For software teams, that means:

  • Security by design: Authentication, authorisation, encryption, logging, and updateability belong in the architecture, not in a late audit ticket.
  • Vulnerability handling: Security issues need a clear process from discovery and assessment to patching and communication.
  • Third-party risk: Open-source libraries, container images, and SaaS dependencies need active evaluation, not just a package list.
  • Support period: Customers need to understand how long a product will receive security updates.
  • Evidence: Decisions, tests, and corrective actions must be documented well enough to be reviewed later.

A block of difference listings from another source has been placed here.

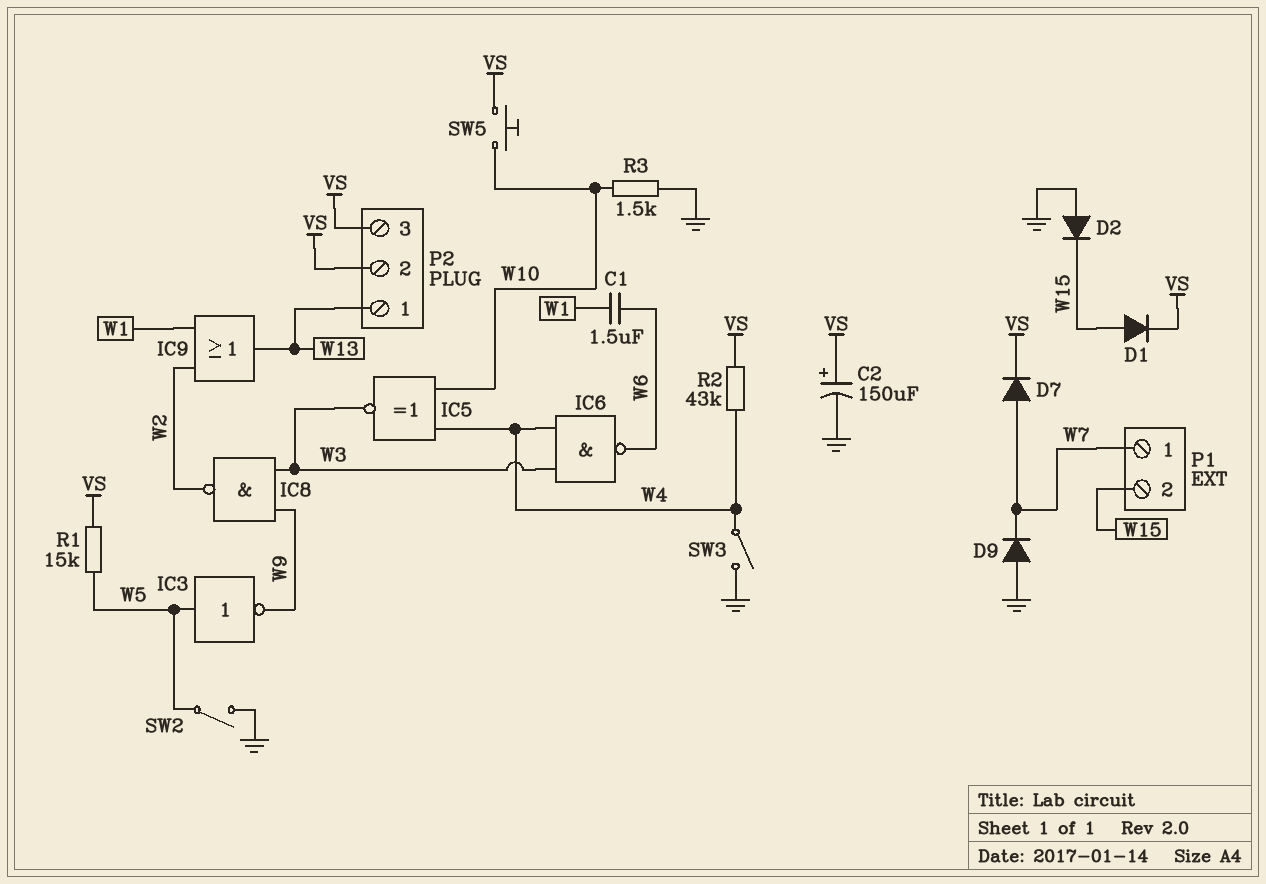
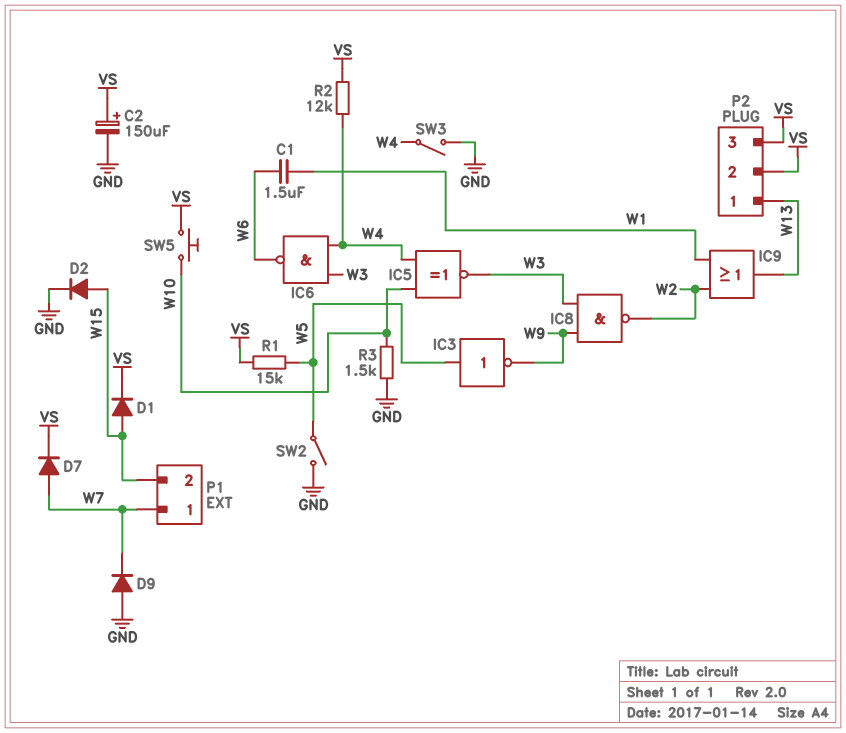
D2: diode (A GND, K W15) -> diode (A W15, K GND)
R2: 43k (VS, W4) -> 12k (VS, W4)

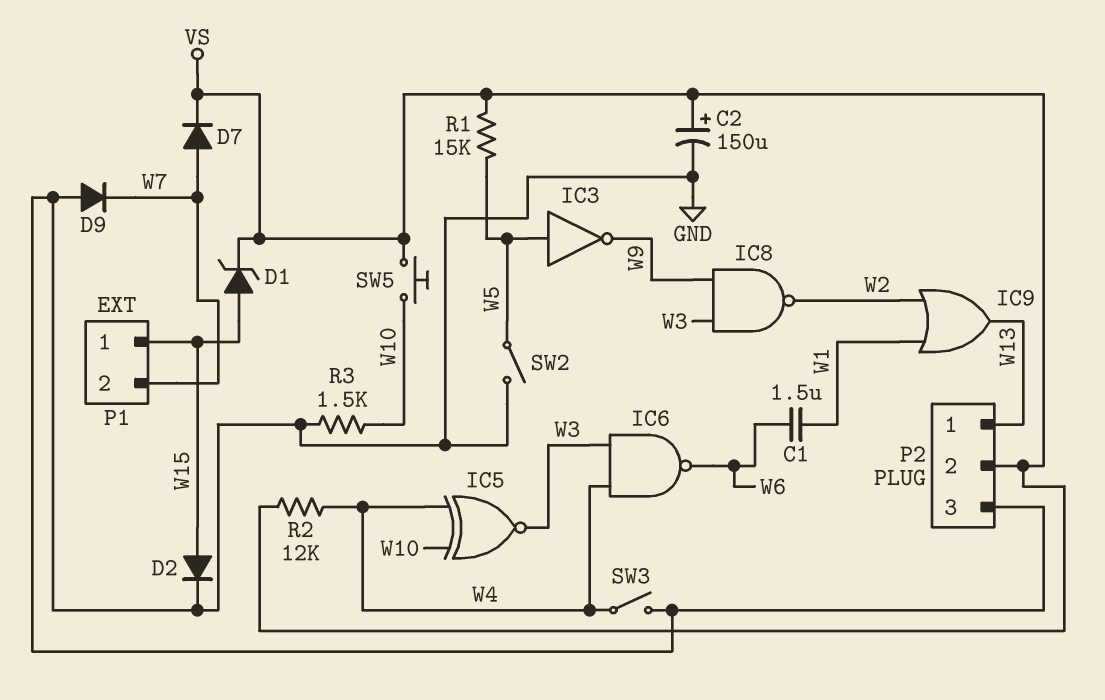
D1: diode (A W15, K VS) -> zener (A W15, K VS)
P1 pin 1: W7 -> W15
P1 pin 2: W15 -> W7
P2 pin 3: VS -> GND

Purely internal tools require a different assessment than commercial products. But once software is provided as a product, component, or part of a connected offering, the CRA should shape architecture and roadmap work early.

Where Growing Teams Should Start

The biggest mistake is treating CRA readiness as a legal checklist. The expensive gaps usually sit in engineering processes: unclear ownership, missing asset inventories, manual releases, and absent security metrics.

A pragmatic starting point is a product inventory with security ownership:

product: customer-portal
owner: product-engineering
market: EU
dependencies: sbom_required
security_contact: security@example.com
support_until: "2029-12"
vulnerability_process: defined
release_gate: security_review_required

After that, teams should clarify three points: which products are likely in scope, which architecture decisions block secure updates, and who may change release priorities when an actively exploited vulnerability appears?

Legacy systems with manual deployment, weak test coverage, or unclear dependencies are especially critical. In those cases, CRA preparation is not paperwork, but modernisation with a compliance focus. An Architecture & AI Review can help make these risks visible early.

Why This Matters

The Cyber Resilience Act moves cybersecurity from a voluntary best practice to a market-access requirement. For founders, product leaders, and engineering managers, this is not only about regulation. It affects delivery capability, liability risk, and trust with enterprise customers.

Teams that start now do not need to rebuild everything. But they do need solid foundations: clean dependencies, automated tests, reproducible builds, clear incident processes, and architecture decisions that make updates possible. Teams that defer this work will pay twice later: through slower releases and expensive corrections under regulatory pressure.